Gli Acid Mothers Temple. Vecchi, Giapponesi, drogati, radunati: una persona, cinque persone, basso batteria rumore e frifri. Da un gruppo krautrock non ti aspetti che il primo album sia uscito negli anni ’90, e una volta scoperto, non ti aspetti che sia un gruppo krautrock di vecchi. Un gruppo krautrock di vecchi giapponesi. Un vecchio koan zen recita: da zanzara mordi una lastra di ferro. Frifri.

Ne  hanno fatta una lenta, che c’ha messo un mese, ma alla fine è schioppata. Mi diressi al piano inferiore passando attraverso poca gente che la tanta era giù: sala completamente annebbiata di stridìo grave e satura di frifri, frifri che aprivano spazi alle chitarre dirette da carri di bassi e batterie. Il colore del Sinister Noise è tendente al rosso, e questo è un bene, ho sempre preferito la parte bassa dello spettro del visibile a quella superiore. La bassa energia facilita il fomento fattone.  Archi infinitamente lunghi di giri, giri infinitamente pieni di assoli. I cinque Giapponesi si turrivano nei propri acidi attenti ai vari slanci, dispensando a noi tutti manciate noise di erpici, erpici e frifri. Lo zen sta al frifri come la musica sta agli Acid Mothers Temple. Per frifri intendo la mistura tra il suono del sintetizzatore e l’espressione di colui che lo suonava. C’era palese empatia tra l’uomo e la macchina. E questa forza viscerale di empatia io la chiamo frifri. Preceduti dalle cover vintage dei sempre affidabili Ape Skull, hanno suonato tre pezzi, secondo Negro cinque: non ne ho riconosciuto uno; ma poco importa: basso e batteria, chitarre e frifri. Hanno fatto tanto rumore.  Uno dei giapponesi ad un certo punto si è messo degli occhiali da sole rosa ridicoli a forma di simbolo della pace. E’ diventato ancora più giapponese.

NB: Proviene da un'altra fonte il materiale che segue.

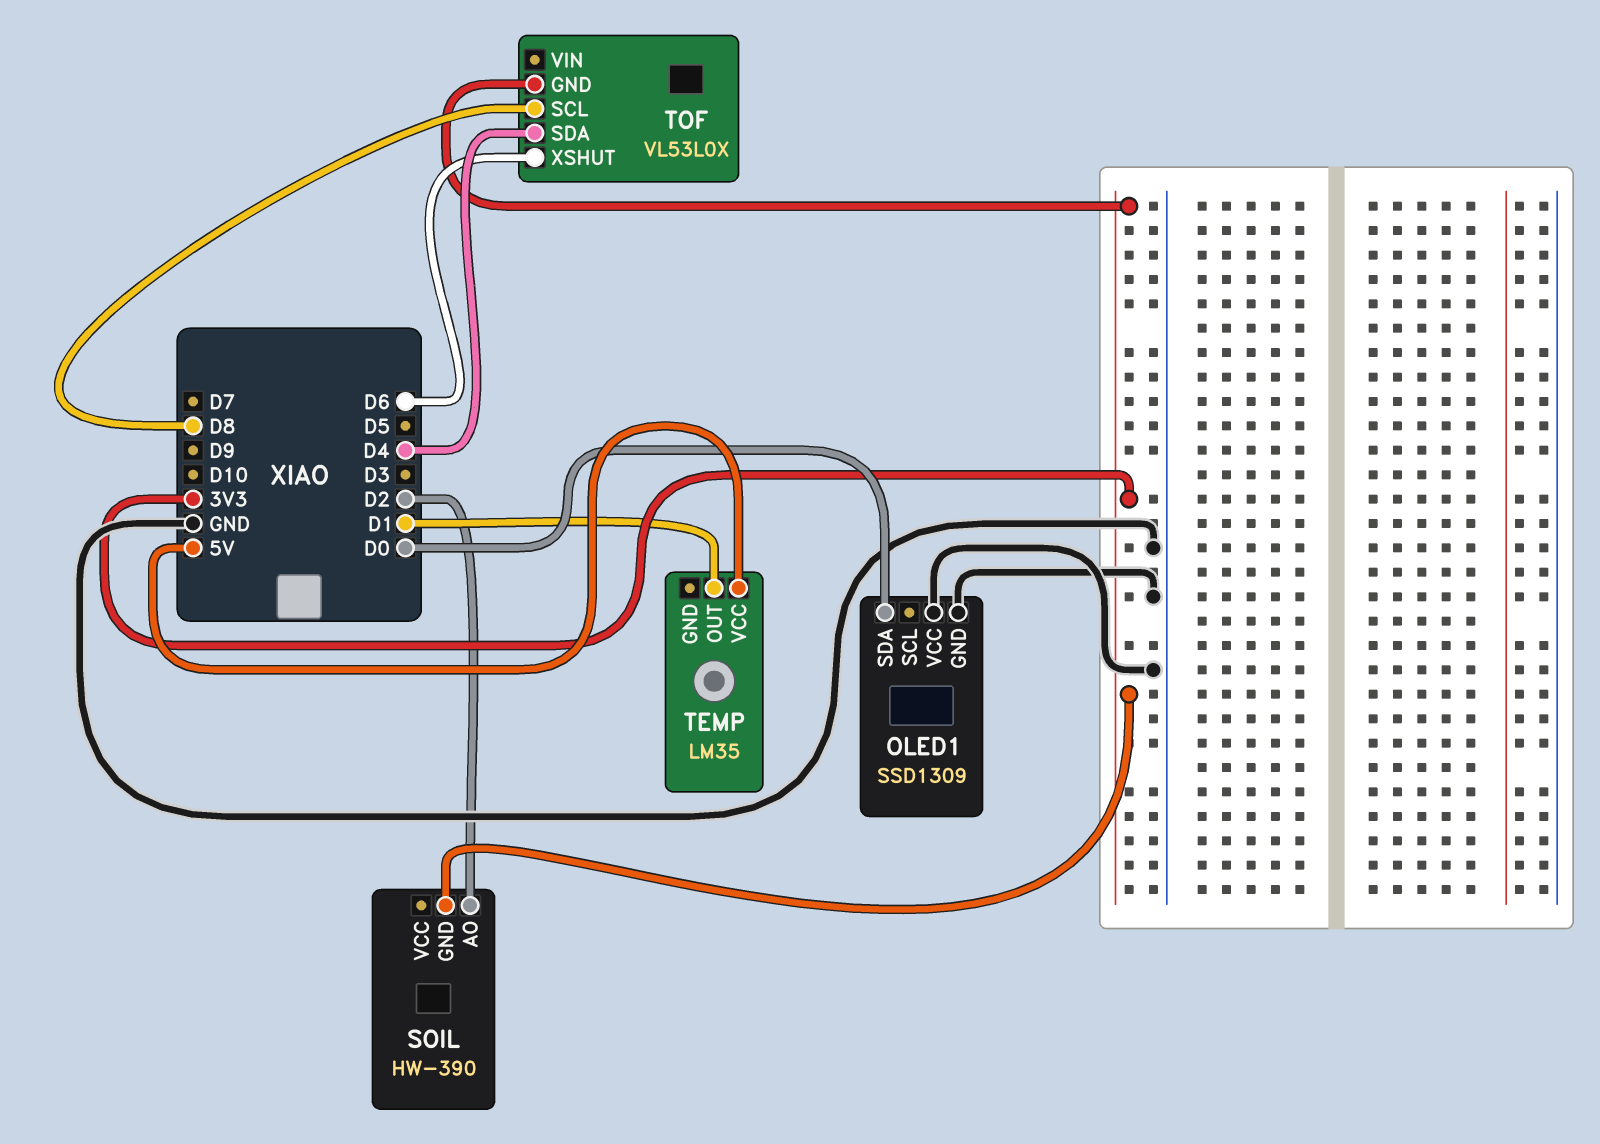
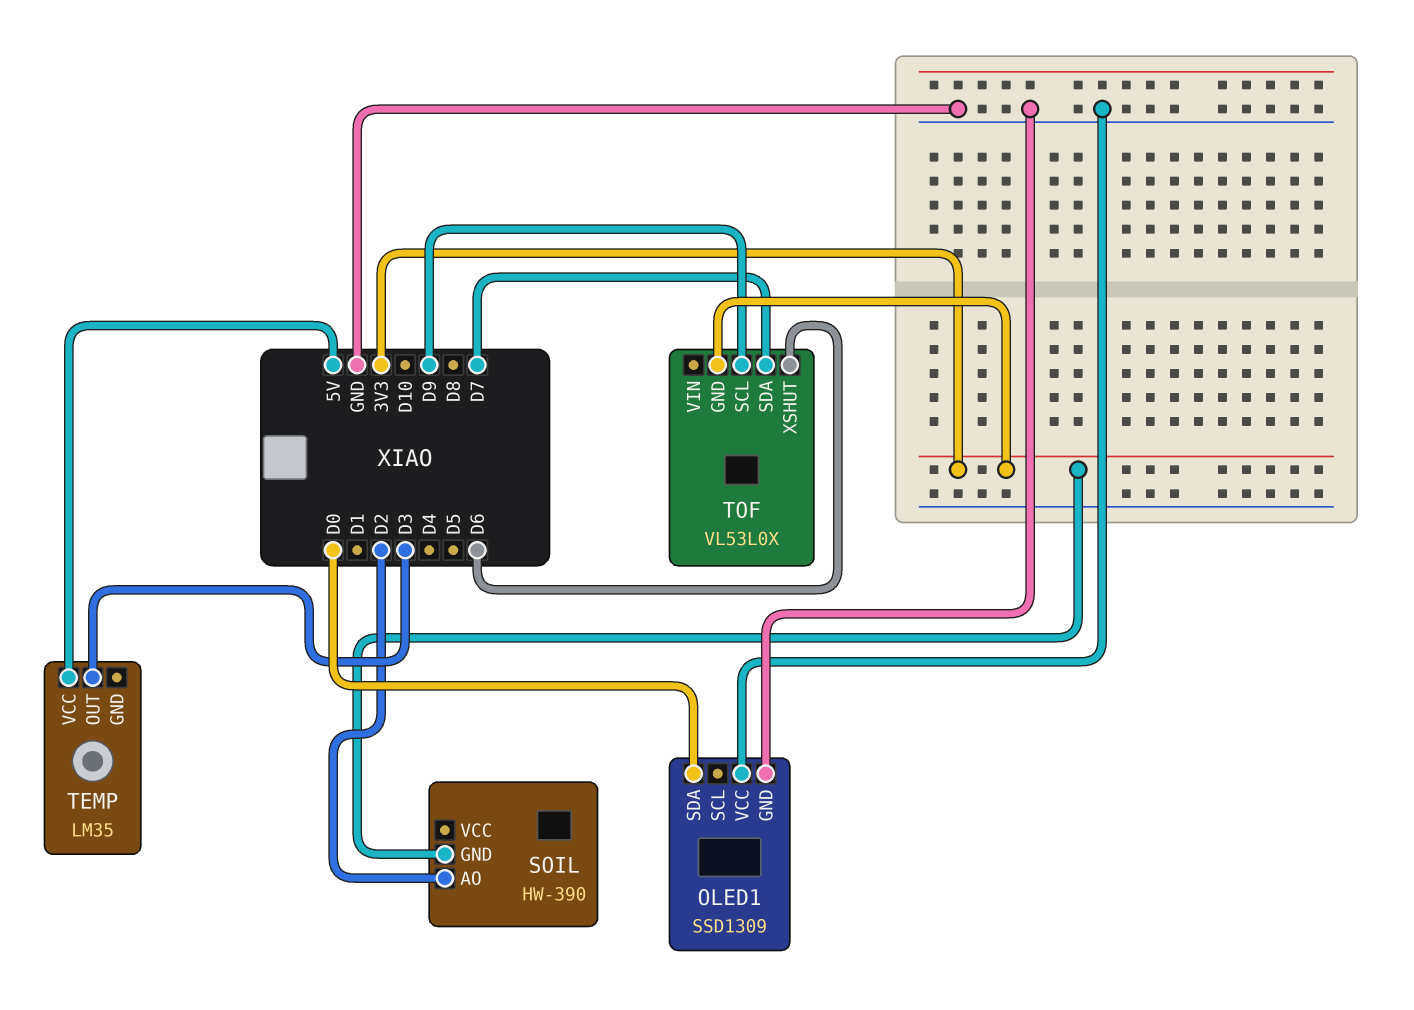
TEMP pin OUT: D1 -> D3
TOF pin SCL: D8 -> D9
TOF pin SDA: D4 -> D7

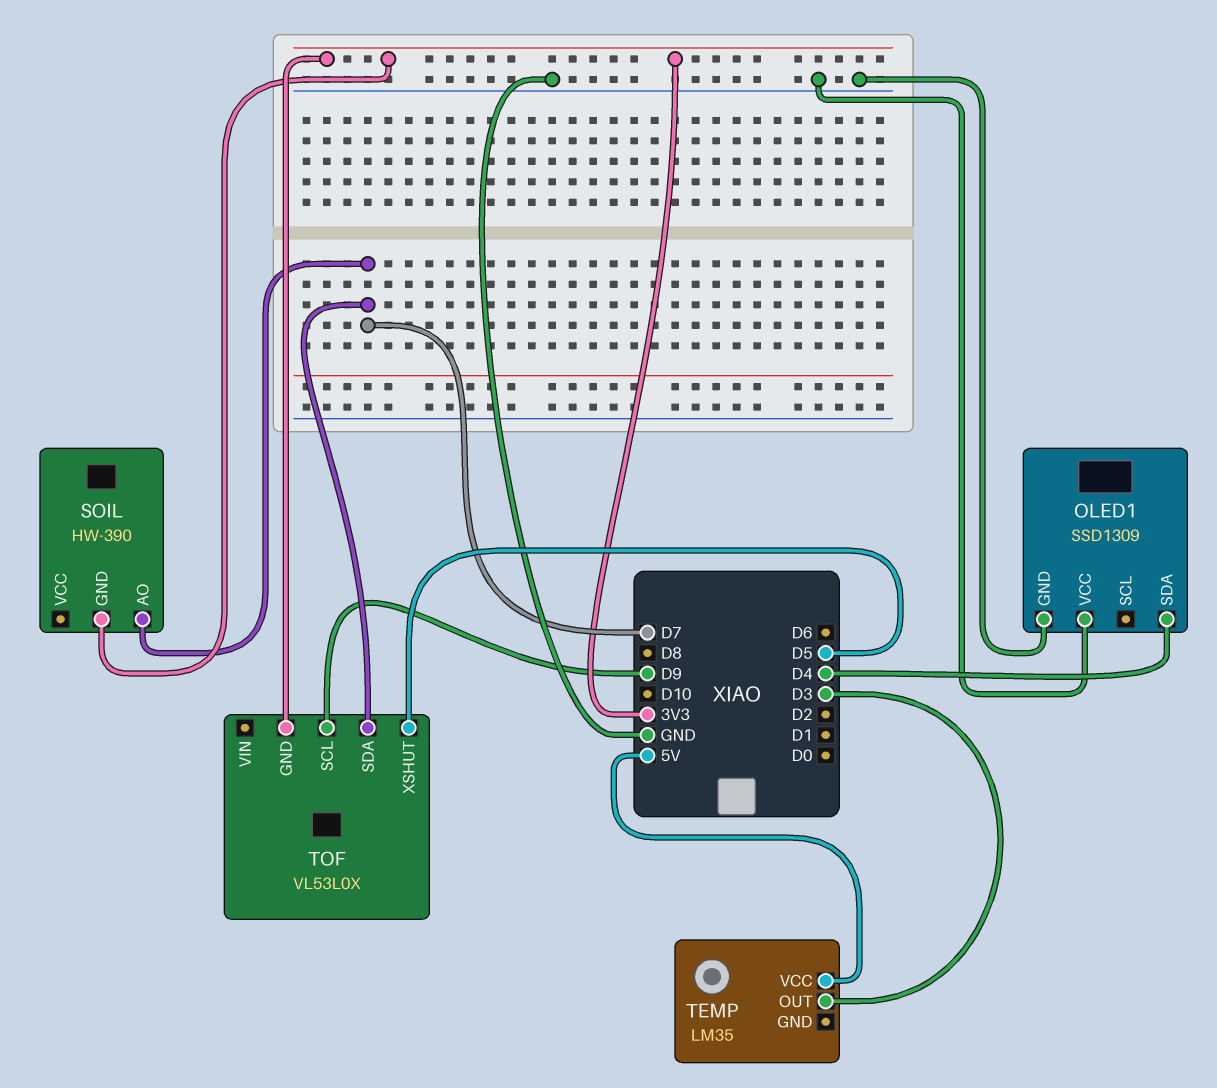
OLED1 pin SDA: D0 -> D4
SOIL pin AO: D2 -> D7
TOF pin XSHUT: D6 -> D5

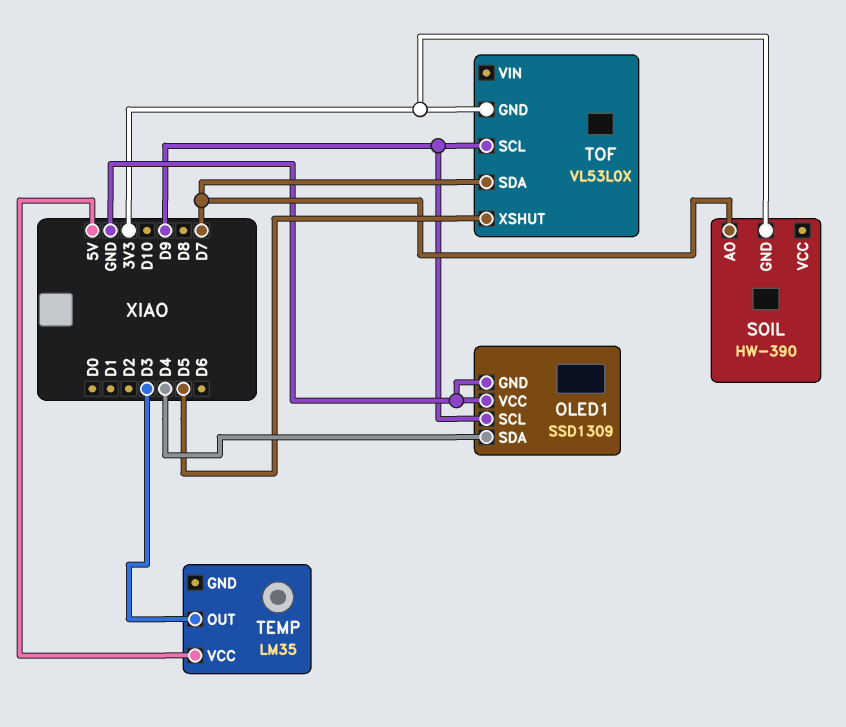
OLED1 pin SCL: none -> D9

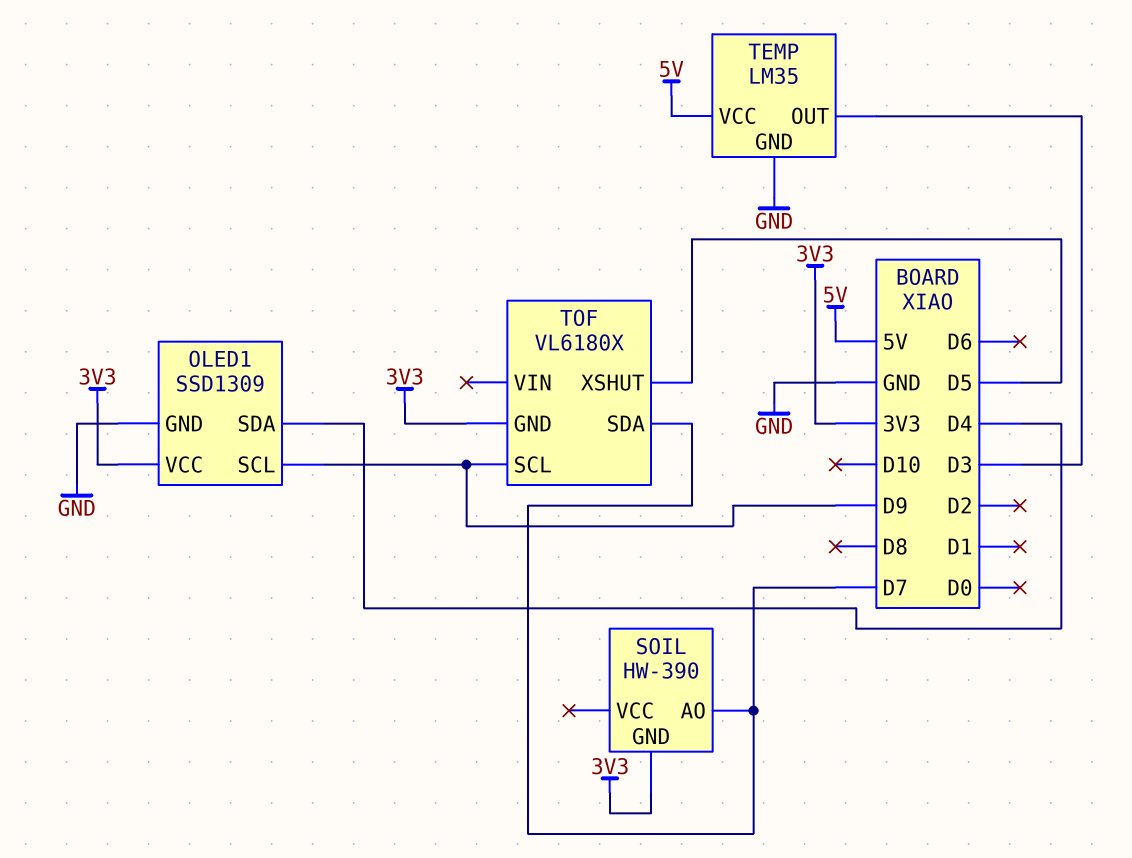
OLED1 pin VCC: GND -> 3V3
TEMP pin GND: none -> GND
TOF: VL53L0X -> VL6180X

Ripetevano i giri. Tantissime volte. Nel mio cervello c’è una specie di contatore. Conto i giri, inconsciamente. Quando sono arrivati al 32esimo e ti aspettavi che il pezzo cambiasse, NO, ancora quello. E tu gioivi, perché questo significava che sarebbero arrivati fino a sessantaquattro.  Hanno suonato poco più di un’ora. Non so perché, ma da un po’ di tempo tutti i gruppi che vado a sentire suonano pochissimo. È successo coi Lento, o coi Nadja. Ci resti male perché è come se ti stai scopando la donna della vita e a un millisecondo dall’amplesso  dice basta, e va a vedersi  C’è posta per te nell’altra stanza.  E tu resti lì, come uno stronzo. Loro hanno suonato relativamente poco ma è stato perfetto così, non c’è stata la sensazione di stop drammatico nella circuiteria cerebrale.  La Precondizione al concerto, che avevo raggiunto tramite dopamina e norepinefrina (fondamentale per apprezzare i gruppi che suonano questa roba) mi ha portato all’Accumulo, il rumore mi ha portato allo Scopo e la ripetizione ossessiva dei riff all’Esaurimento. A fine concerto, proprio al culmine del rumore subito finito in pace, ho raggiunto la Conseguenza Ultima. Io e i giapponesi siamo venuti insieme, insomma.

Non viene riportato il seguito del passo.